Evaluation of Smart Polymers for Controlled Release Delivery Systems

Abstract

Our goal was to develop a smart polymer, controlled release delivery system and evaluate its capabilities for use with salmon calcitonin and rivastigmine. Thermosensitive and phase sensitive smart polymers were evaluated for their potential as controlled release delivery systems. Thermosensitive triblock copolymers were synthesized with increasing lactide to glycolide ratios of 3.5:1, 4.5:1, and 5:1. Characterization was via analytical techniques including proton nuclear magnetic resonance, gel permeation chromatography, critical micellar concentration, sol-gel transition test tube inversion, and cellular biocompatibility assay. Only the 5:1 lactide to glycolide copolymer transitioned into gel at body temperature. Release duration in vitro was 70 days when salmon calcitonin was incorporated at 40% (w/v) in 5:1 thermosensitive copolymer while retaining the native conformation of salmon calcitonin as analyzed via micro bicinchoninic acid assay, circular dichroism and differential scanning calorimetry. Optimization of thermosensitive and phase sensitive copolymers for delivery of rivastigmine was extensively studied thereafter by comparing key variables of: rivastigmine hydrophobicity, polymer concentration, rivastigmine concentration, and depot volume. The optimal thermosensitive formulation was composed of 35% (w/v) copolymer at an injection volume of 0.5 ml containing 40 mg/ml of rivastigmine base. The release of rivastigmine base was observed for ~16 days in a zero-order fashion. For phase sensitive polymer, we found the best formulation after optimization was that of 5% (w/v) 50:50 poly(lactic-co-glycolic acid) in 95:5 benzyl benzoate to benzyl alcohol with rivastigmine base incorporated at 216 mg/ml.
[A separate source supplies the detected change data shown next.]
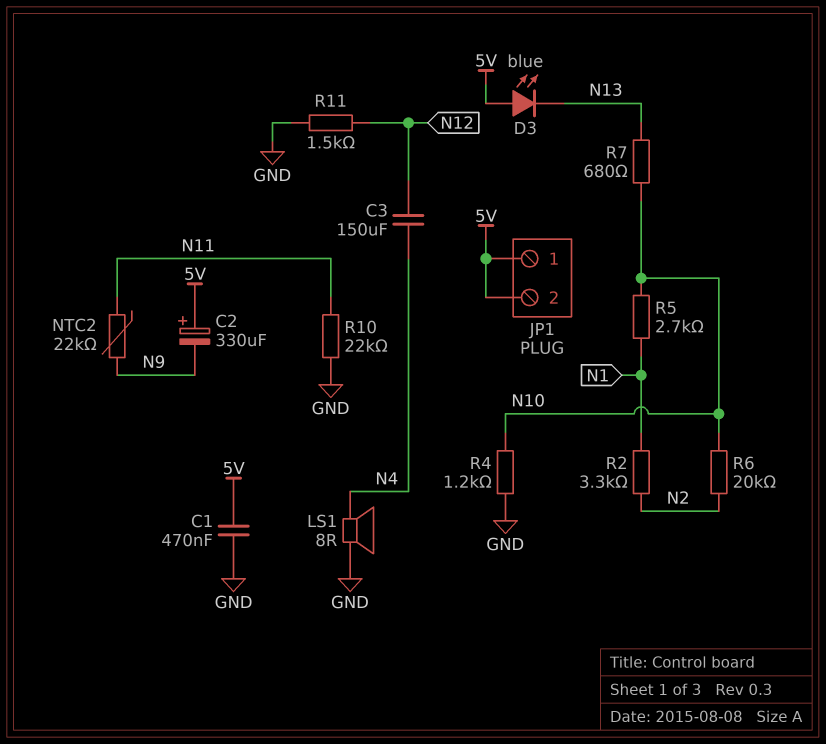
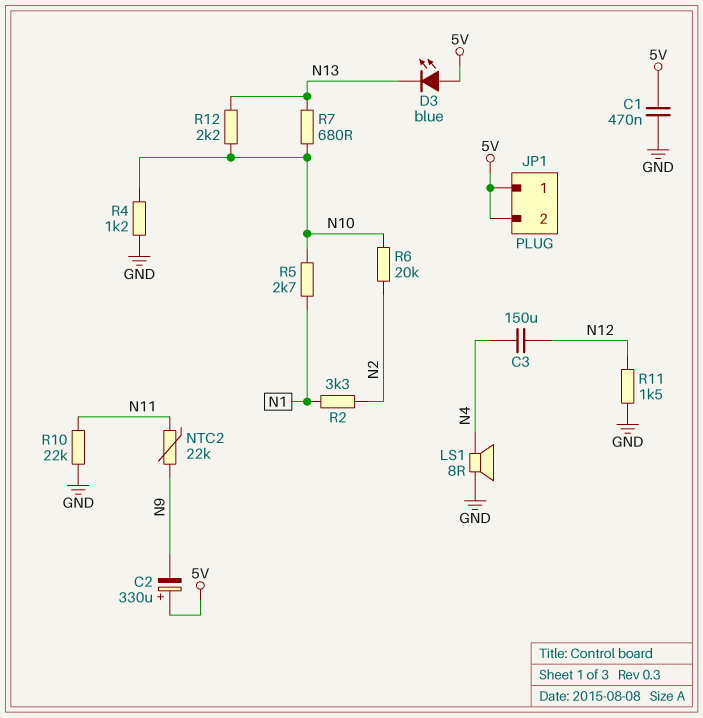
R12: none -> 2.2k (N10, N13)

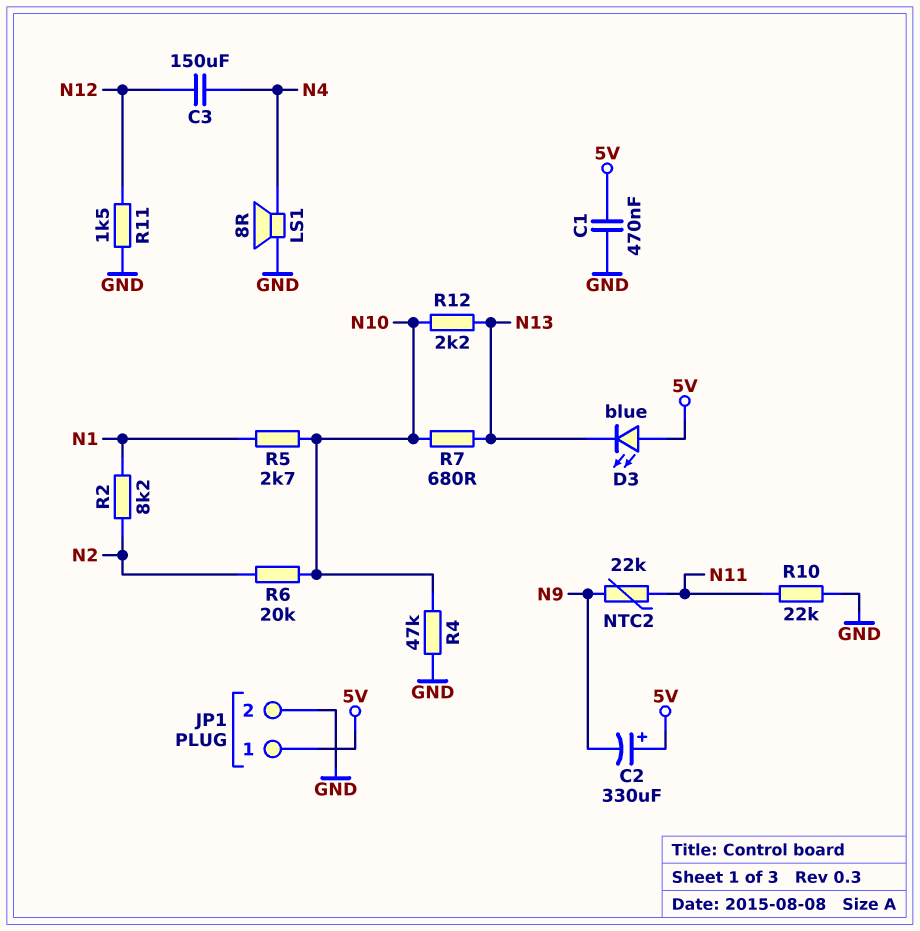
JP1 pin 2: 5V -> GND
R2: 3.3k (N1, N2) -> 8.2k (N1, N2)
R4: 1.2k (GND, N10) -> 47k (GND, N10)

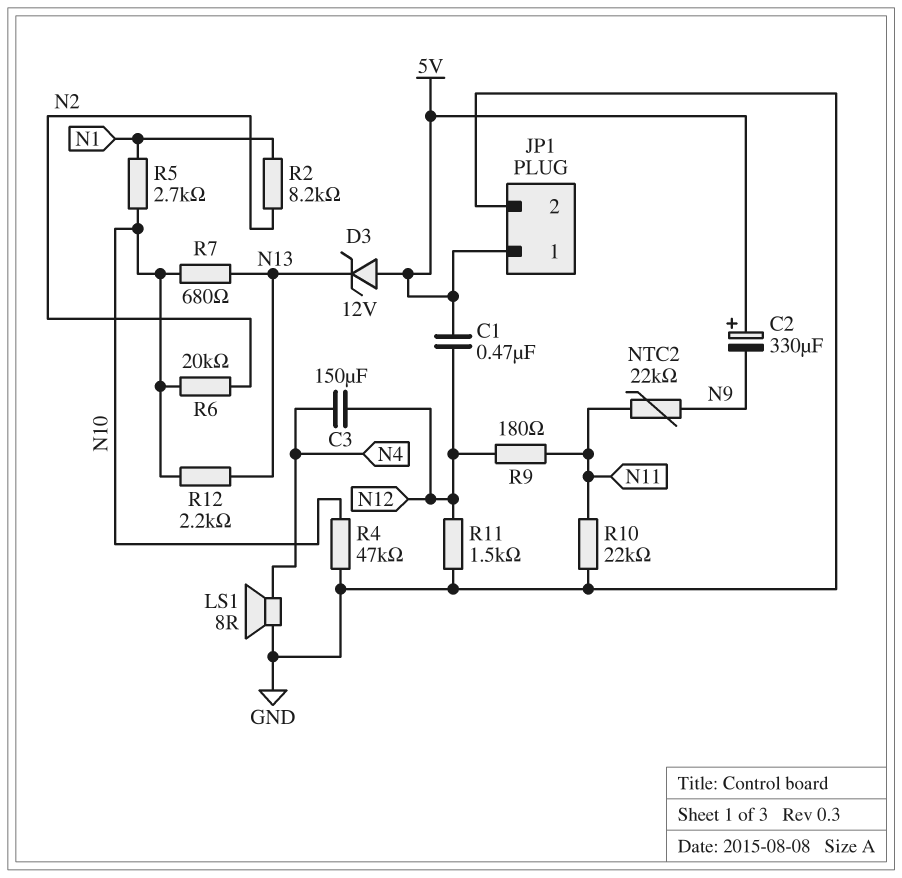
C1: 470nF (5V, GND) -> 470nF (5V, N12)
D3: LED blue (A 5V, K N13) -> zener 12V (A 5V, K N13)
R9: none -> 180 (N11, N12)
Release was observed over the course of ~42 days. In vivo testing was performed using the optimized phase sensitive smart polymer composed of 50:50 PLGA at 5% (w/v) in 95:5 benzyl benzoate with rivastigmine tartrate incorporated as a suspension. Using this formulation, we achieved controlled release for 7 days. Acetylcholinesterase activity was evaluated in the brains of the rats at different time points for all conditions. Acetylcholinesterase was inhibited during controlled release of rivastigmine by 42% in 7 days, compared to healthy controls. The results demonstrate that controlled release of rivastigmine was accomplished and shows promise as a method to increase dosing interval and improve quality of life for those suffering from Alzheimer’s Disease.